I was part of the ticket about that horizon seemed to not gracefully shutdown #663 (as we were having shutdown problems) but after this ticket was closed with the confirmation that horizon listens correctly to SIGTERM we continued investigation of other reasons that could explain our problem.
Our issues were that having a long-running job (for example 120 seconds) was not completed, and horizon main PID exited (and as we are running horizon in a container, the container exited). The long running job was not completed correctly.
We have now figured out that this is due to the 'timeout' configuration in horizon (per 'supervisor' entry) that has caused quite some confusion about this setting.
General info:
Immediately following happens:
Because the main horizon PID exited, in our case the container is terminated, what results in the still running job not being completed and ungracefully stopped.
This behavior can be 'fixed' by setting the 'timeout' value of horizon supervisor config to something larger than 120 seconds, but this is now the very confusion part.
If you run normal artisan queue:work with the optional --timeout parameter, this timeout is only taken into consideration if the Job its self DOES NOT have a timeout defined.
This is also the reason why the supervisor:work process does NOT exit after 30 seconds, despite having the --timeout option set to 30 (this is correct behavior). Also if you would manually run queue:work --timeout=30 a job with large timeout will run for 120 seconds.
What i do not understand is why the horizon:supervisor process (and main process) exits after 30 seconds. Even after digging in the code, this does not make any sense to me that the supervisor process decides to exit, even if the worker is still running.
I would love some insights or clarifications. I don't want to blindly change those settings without knowing the reason for this behaviour, as it might still be not 'by design'.
In order for Horizon to not get stuck forever waiting for child supervisors to finish, we use the longest timeout value for a supervisor and use it as the maximum time we should wait.

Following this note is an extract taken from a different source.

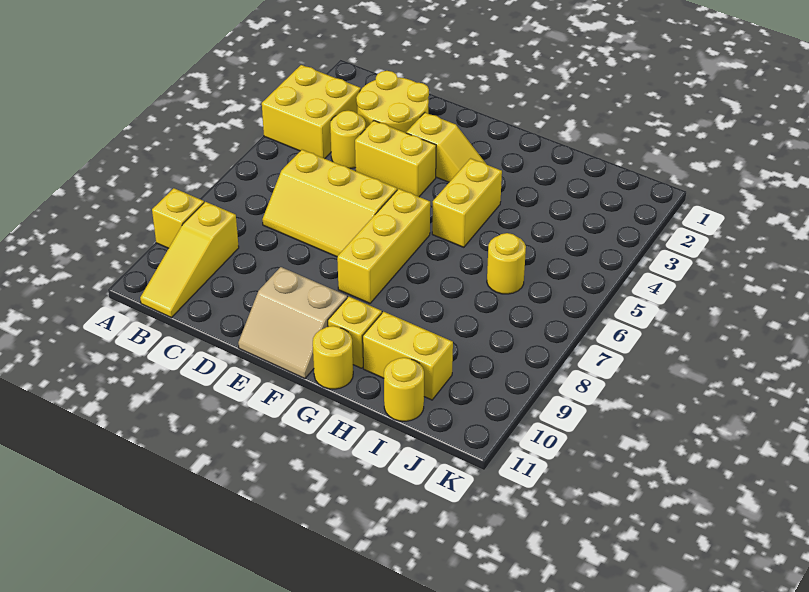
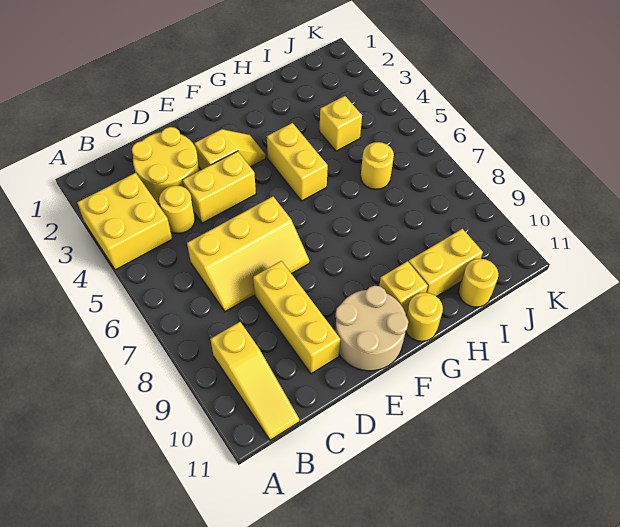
yellow brick A9 level 1 -> yellow brick I4 level 1
tan slope E10:F11 level 1 top 10 -> tan round brick E10:F11 level 1
yellow brick F6:F8 level 1 -> yellow brick D8:D10 level 1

So even if you have your job set to timeout after 120 seconds, because the longest wait time of a supervisor is set to be 30, Horizon will terminate after 30 seconds.
What you can do is run these long running jobs on a separate queue that has a long timeout value, that way Horizon will only terminate based on that long value.
I feel like this is more of a support request than an actual feature request or bug report. Feel free to continue the discussion on another channel (or on this issue).
@themsaid thank you for the clarification. Its understandable & makes sense.
The summary then would be: the timeout value set in horizon has to be equal/longer than the longest job (that will be processed by that supervisor) and the retry_after configuration of the redis connection that is used has to be equal/longer than the longest job that will be processed via that connection.
I feel like maybe the horizon timeout configuration needs a section devoted to it in the documentation, as this parameter is used/handled slightly differently than the timeout parameter for normal queues & workers (and the option is not mentioned in the docs at all). This timeout issues took quite some time for us to figure out and i think we could prevent this for future horizon users with a few lines of documentation, even if the default of 60 is probably not being hit by many.
All in all though horizon is doing a fantastic job even at large scale, a great addition to the laravel stack!
the timeout value set in horizon as to be
Did you mean "has to be"?
Normally what I'd do is have a dedicated queue for long jobs that has a reasonable timeout value and push all long jobs to that queue.
@themsaid yes, i should have been more precise in the summary: this only applies to the supervisor, queue & connection that is serving the long running jobs.
Maybe it would also be sensible to put the default timeout that is currently set to 60 seconds into the horizon.php config that can be published. As there is no timeout there, and nothing in the documentation, this confused us why jobs only running longer than 60 seconds were not working while gracefully shutting down.